Report details rape of children, culture of secrecy that fanned it
Rhina Guidos Aug. 15, 2018
The report begins dramatically, imploring its readers: "We, the members of this grand jury, need you to hear this."
Plain and simple, at least 1,000 children identified in the investigation were raped in Catholic places of worship, in schools, and in diocesan owned vehicles, and were "groomed" through diocesan programs and retreats so they could be molested, wrote members of a 23-person grand jury who heard those accounts over a period of almost two years of an investigation of clergy sex abuse said to have taken place in six dioceses in the state of Pennsylvania over 70 years. Their findings were unveiled Aug. 14.
In almost 1,400 pages, they describe graphic accounts of the abuse they say happened in the Catholic dioceses of Pittsburgh, Harrisburg, Allentown, Scranton, Greensburg and Erie.
They detail accounts they heard of boys and girls whose genitals were touched, who were raped or made to perform a variety of sex acts. The report says one priest molested five girls in a family. In some cases the report details, girls became pregnant after being raped. One priest was "rendered irregular" after helping arrange an abortion for a minor he impregnated and mentions a letter that followed from church officials that "seemed to exclusively address the procurement of the abortion with little concern that (the priest) had impregnated a child."
Some cases were worse than others, the report said, when detailing a case involving a boy who was given holy water by a priest to wash out his mouth after he had the boy perform a sex act. Most of the children were teens and some were preteens, according to the report.
What is depicted comes from internal documents made available by dioceses, from testimony of those who offered it, "and, on over a dozen occasions, the priests themselves appeared before us. Most of them admitted what they had done," the report says.
When the children or their families reported what happened, "all of them were brushed aside, in every part of the state, by church leaders who preferred to protect the abusers and their institution above all," the report says.
"The bishops weren't just aware of what was going on; they were immersed in it. And they went to great lengths to keep it secret. The secrecy helped spread the disease," the report said.
Most of the crimes are too old to be prosecuted, but "for many of the victims, this report is justice," said Pennsylvania Attorney General Josh Shapiro in an Aug. 14 news conference unveiling the report, as some of those who had testified for the grand jury attended.
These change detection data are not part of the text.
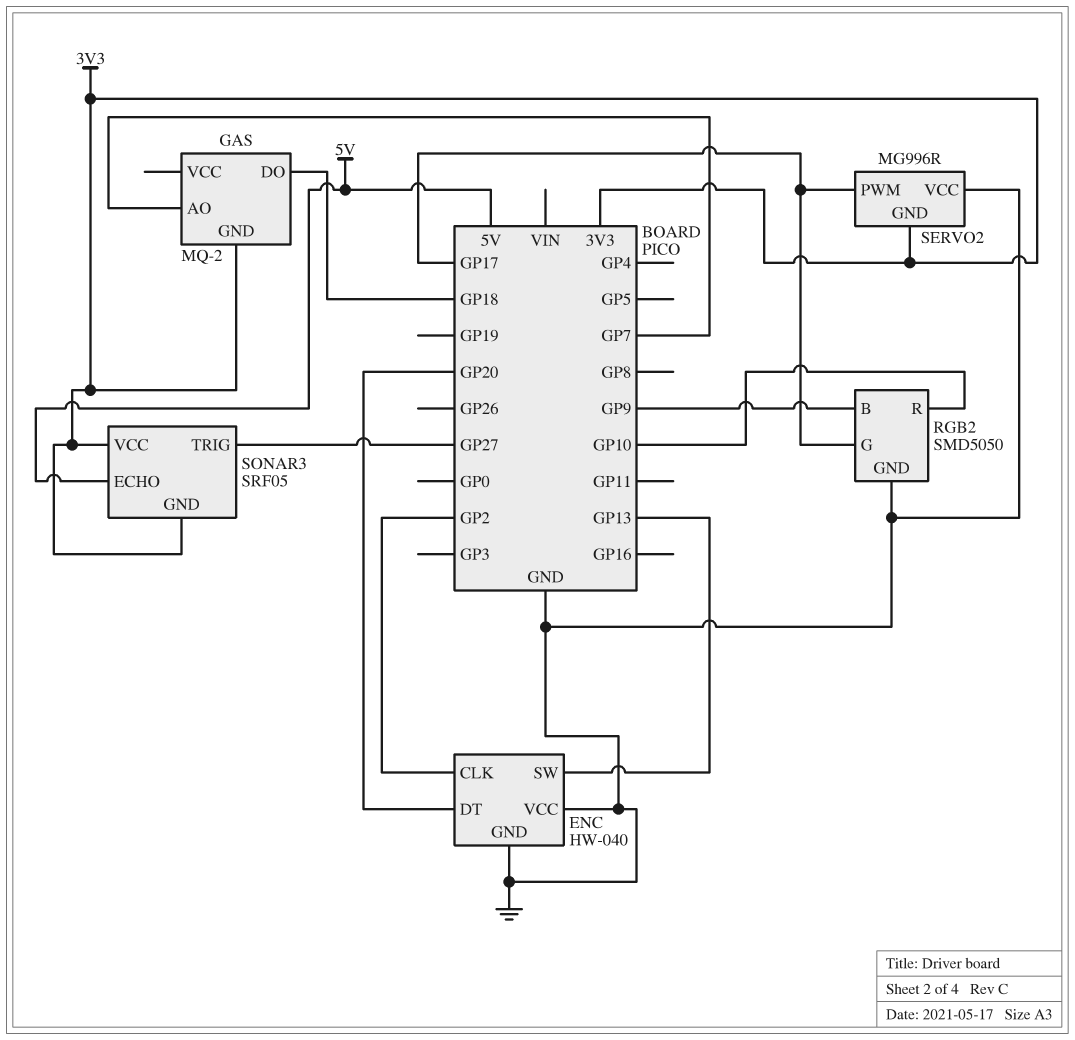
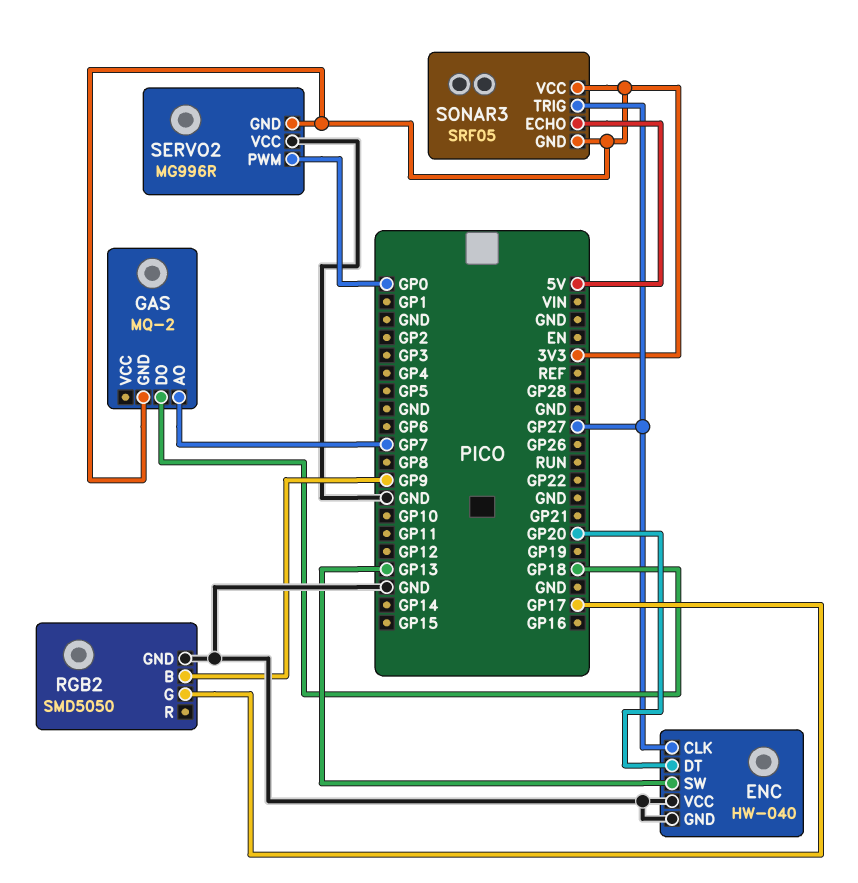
ENC pin CLK: GP2 -> GP27
RGB2 pin R: GP10 -> none
SERVO2 pin PWM: GP17 -> GP0

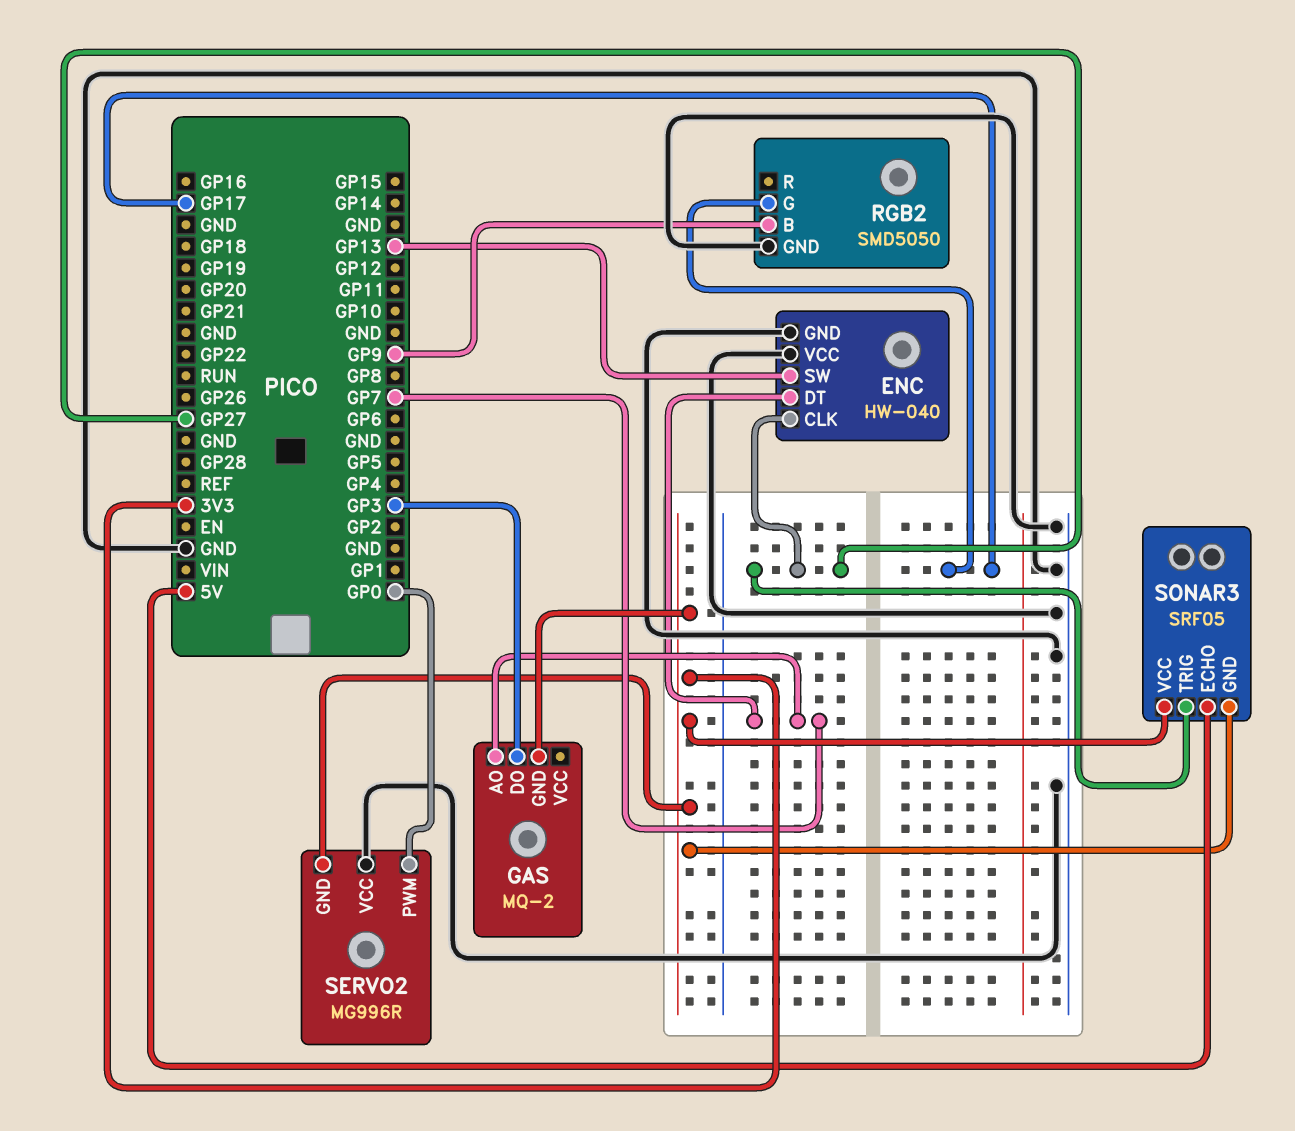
ENC pin DT: GP20 -> GP7
GAS pin DO: GP18 -> GP3

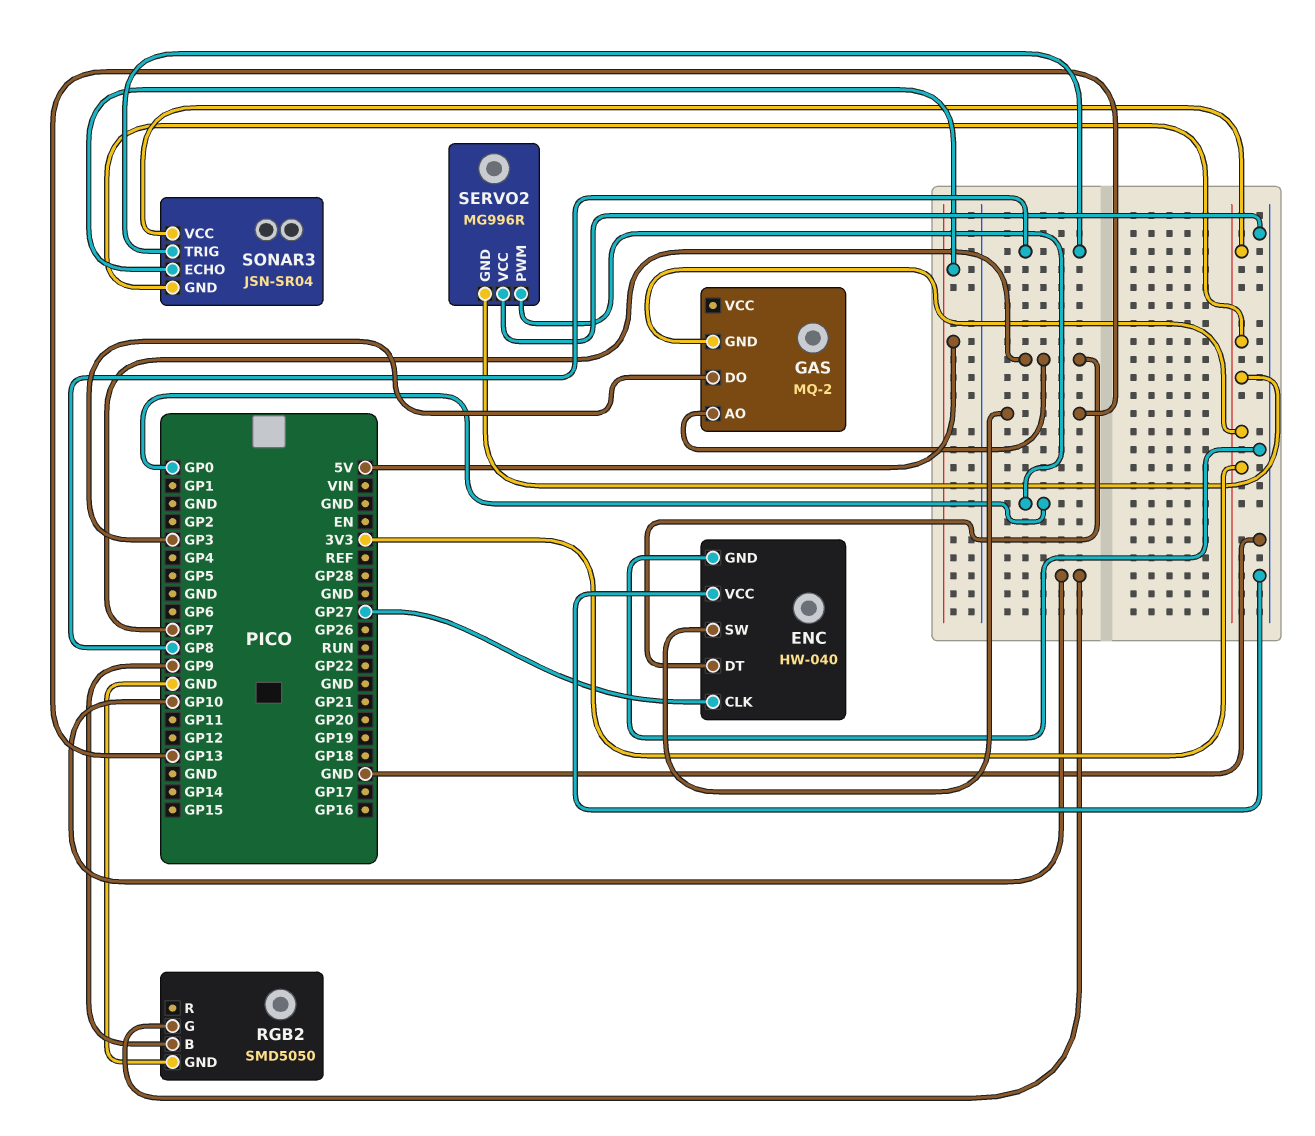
RGB2 pin G: GP17 -> GP10
SONAR3: SRF05 -> JSN-SR04
SONAR3 pin TRIG: GP27 -> GP8

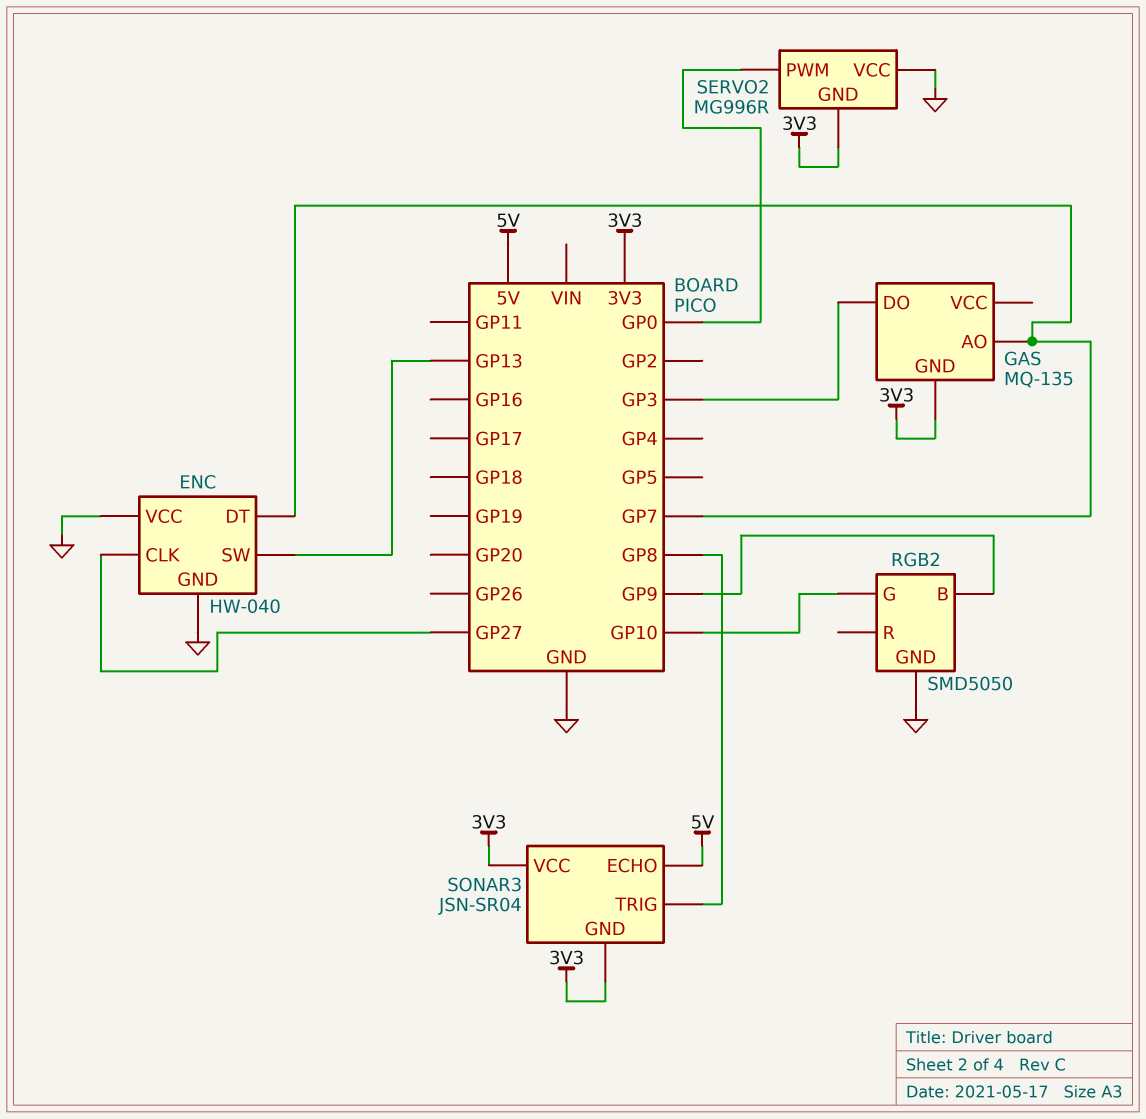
GAS: MQ-2 -> MQ-135

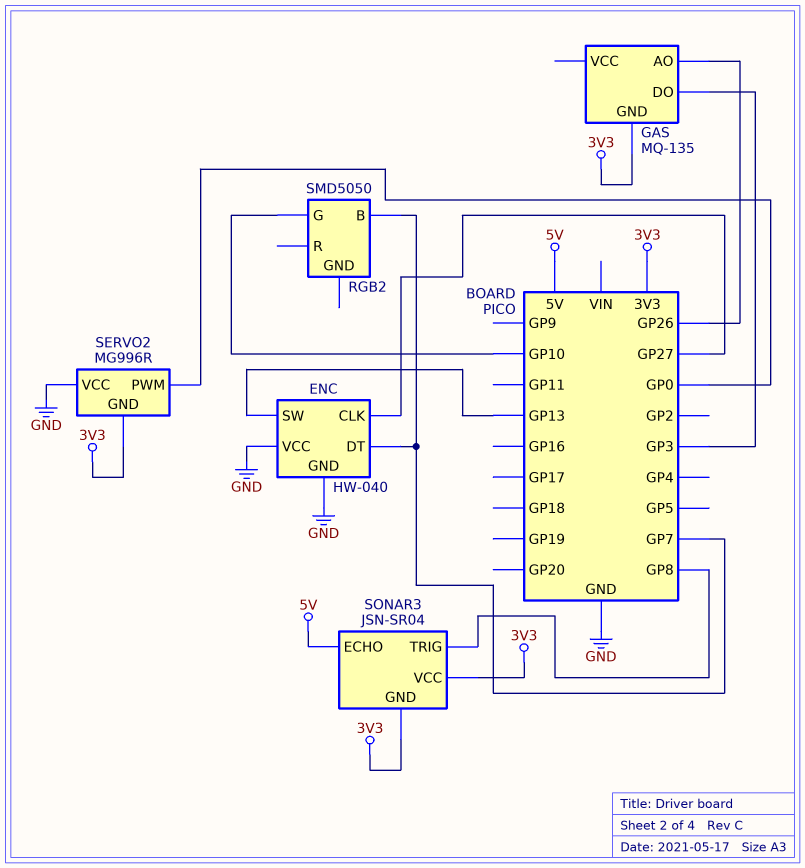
GAS pin AO: GP7 -> GP26
RGB2 pin B: GP9 -> GP7
RGB2 pin GND: GND -> none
"We're going to shine a light," Shapiro added. "We can tell our citizens what happened."
The report says that it recognizes that "much has changed over the last 15 years."
Grand jury members said they heard reports from the six dioceses investigated, "so that they could inform us about recent developments in their jurisdictions."
"In response, five of the bishops submitted statements to us, and the sixth, the bishop of Erie, appeared before us in person. His testimony impressed us as forthright and heartfelt," they wrote. "It appears that the church is now advising law enforcement of abuse reports more promptly. Internal review processes have been established. Victims are no longer quite so invisible. But the full picture is not yet clear."
Even though the report is long and its details painful, knowing what happened is "the only way to fix these problems," they write.
The report recommends that the Pennsylvania Legislature drop the statute of limitations for child sexual abuse. They also ask for a "civil window" law that would let older victims sue the dioceses "for the damage inflicted on their lives when they were kids." It says better laws for "mandated reporting of abuse" are needed and say confidentiality agreement or non-disclosure agreements should not apply when it comes to criminal investigations.
The grand jury said it keeps in mind that there are likely more than 1,000 victims identified and likely more offending priests it does not know about. It identified 301 priests in the report.
"What we can say, though, is that despite some institutional reform, individual leaders of the church have largely escaped public accountability," the report says. "Priests were raping little boys and girls, and the men of God who were responsible for them not only did nothing; they hid it all. For decades, monsignors, auxiliary bishops, bishops, archbishops, cardinals have mostly been protected; many, including some named in this report, have been promoted. Until that changes, we think it is too early to close the book on the Catholic Church sex scandal."
A grand jury does not determine guilt or innocence but whether there may be enough evidence or probable cause to support a criminal charge.